13 die from suspected toxic liquor in India

An Indian official from the Uttar Pradesh Special Task Force pours away illegally manfuactured liquor at a unit in Tapua village in the district of Aliganj, India, on July 18, 2016.
An Indian official from the Uttar Pradesh Special Task Force pours away illegally manfuactured liquor at a unit in Tapua village in the district of Aliganj, India, on July 18, 2016.PHOTO: AFP

NEW DELHI (AFP) - At least 13 people died on Wednesday (Aug 17), a local official said, after they apparently drank toxic homemade liquor in India's eastern Bihar - despite a state-wide ban on alcohol.

At least 18 people were taken to hospital late Tuesday suffering from severe stomach ache and vomiting.

"Thirteen people have died so far. Two more are critical and the rest have been discharged," Rahul Kumar, magistrate of Gopalganj district, told AFP.

Kumar said tests were underway to determine the exact cause of death, but they are suspected to have all died after drinking moonshine from illegal bootleggers.

One of India's poorest states, Bihar announced prohibition in April after chief minister Nitish Kumar promised at elections to crackdown on a widespread problem of alcohol abuse.

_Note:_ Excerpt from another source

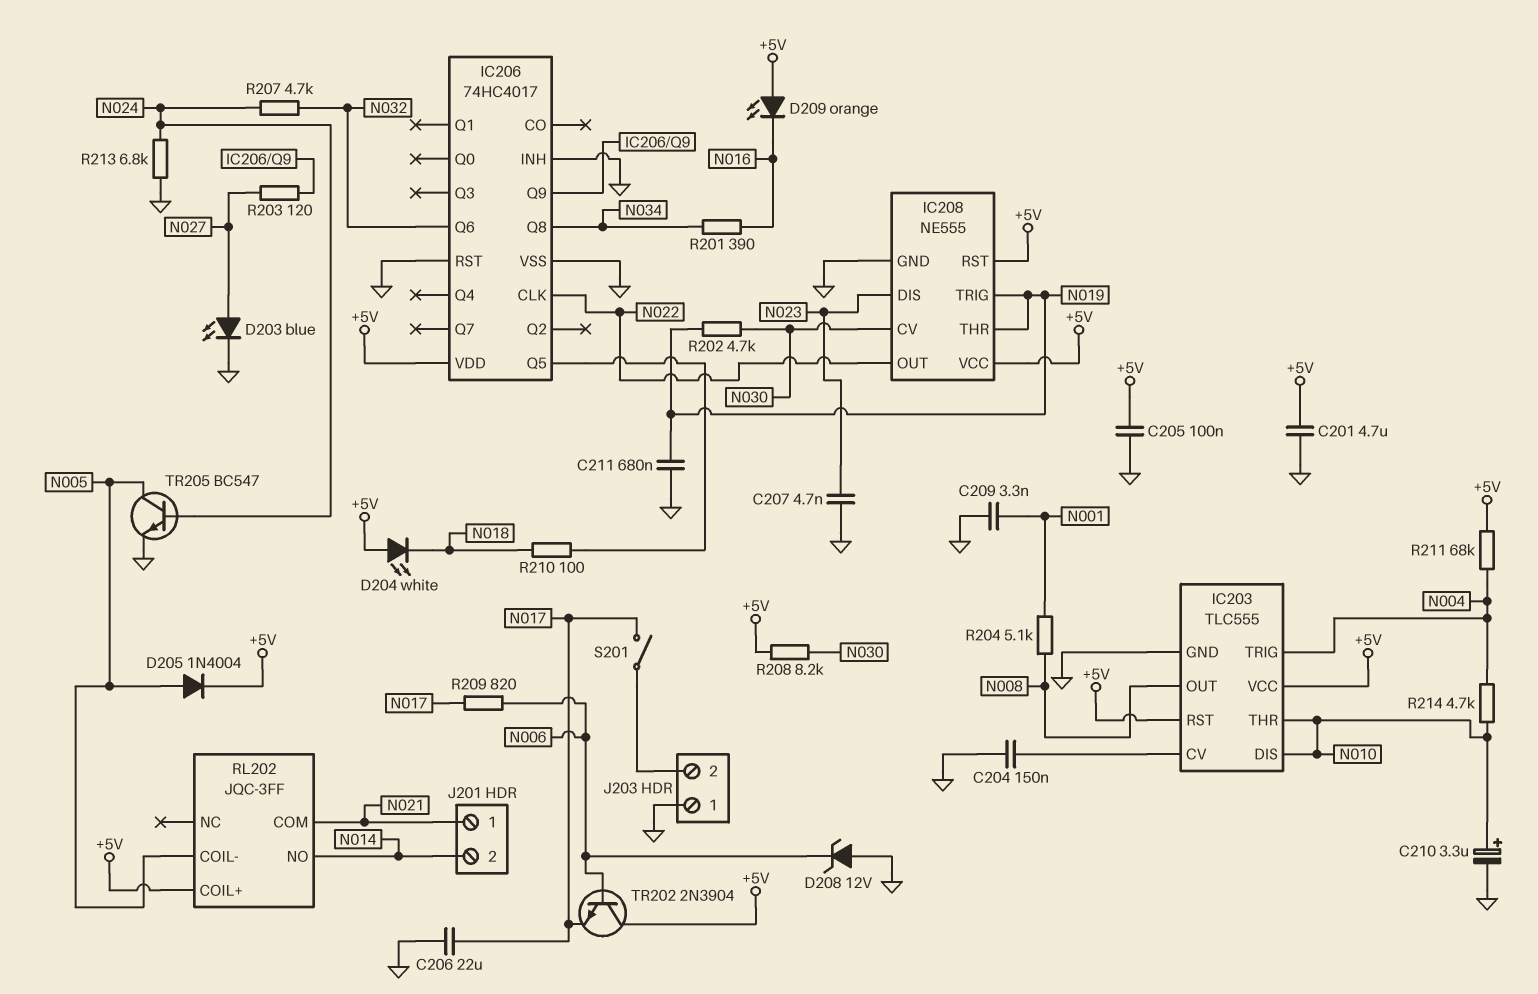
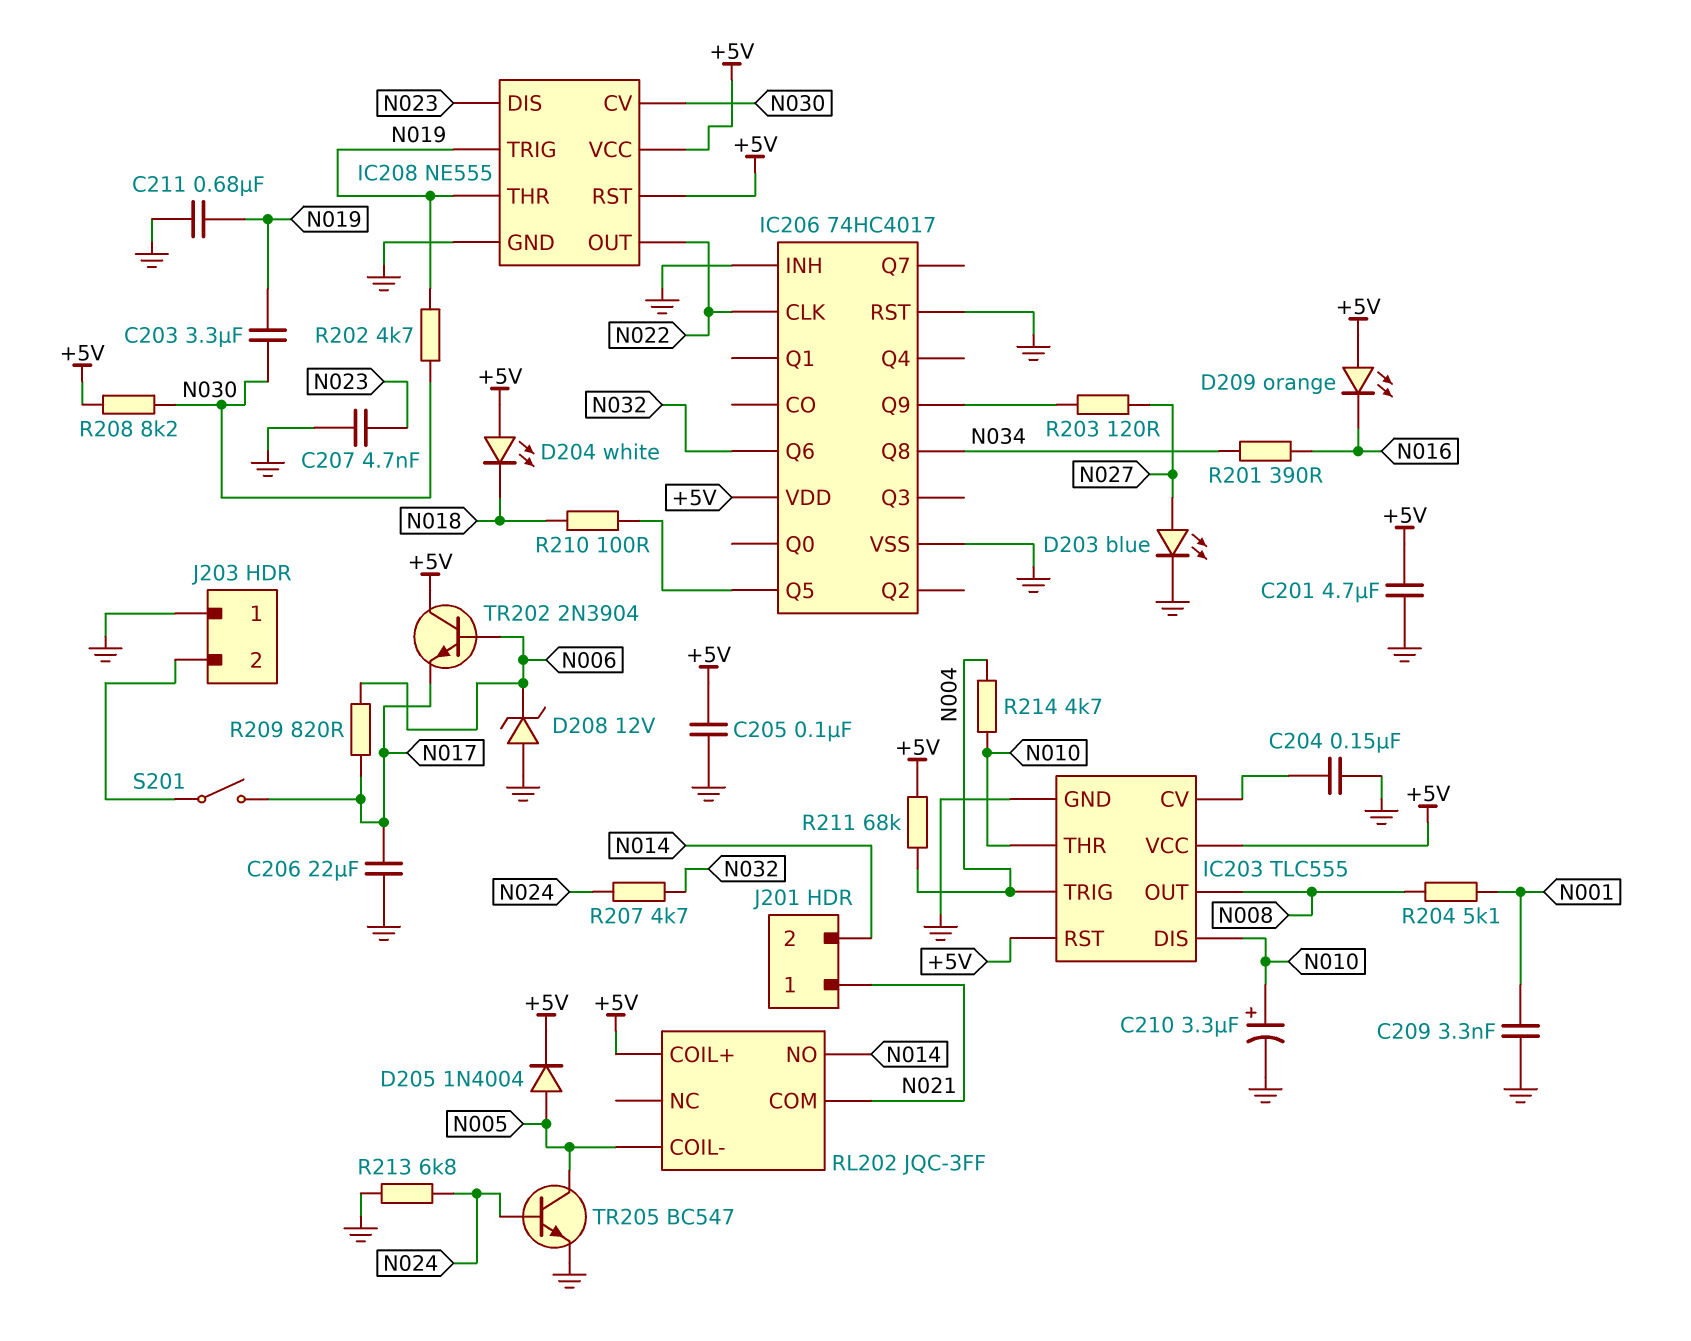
C203: none -> 3.3uF (N019, N030)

Bihar is one of a string of states to have banned alcohol over the years.

Hundreds of poor people who cannot afford branded liquor die every year in India from drinking cheap and toxic hooch.

Last month, 33 people died in neighbouring Uttar Pradesh state after drinking toxic brew.

Bootleggers often add methanol - a highly toxic form of alcohol sometimes used as an anti-freeze or fuel - to their home-brew liquor to increase the alcoholic content.

If ingested, it can cause blindness and liver damage and can kill in larger concentrations.

More than 100 people died in Mumbai last year after drinking illegal moonshine in a slum.

Nearly three billion litres of legal liquor and an estimated two billion litres of hooch are consumed in India annually, according to the International Spirits and Wines Association.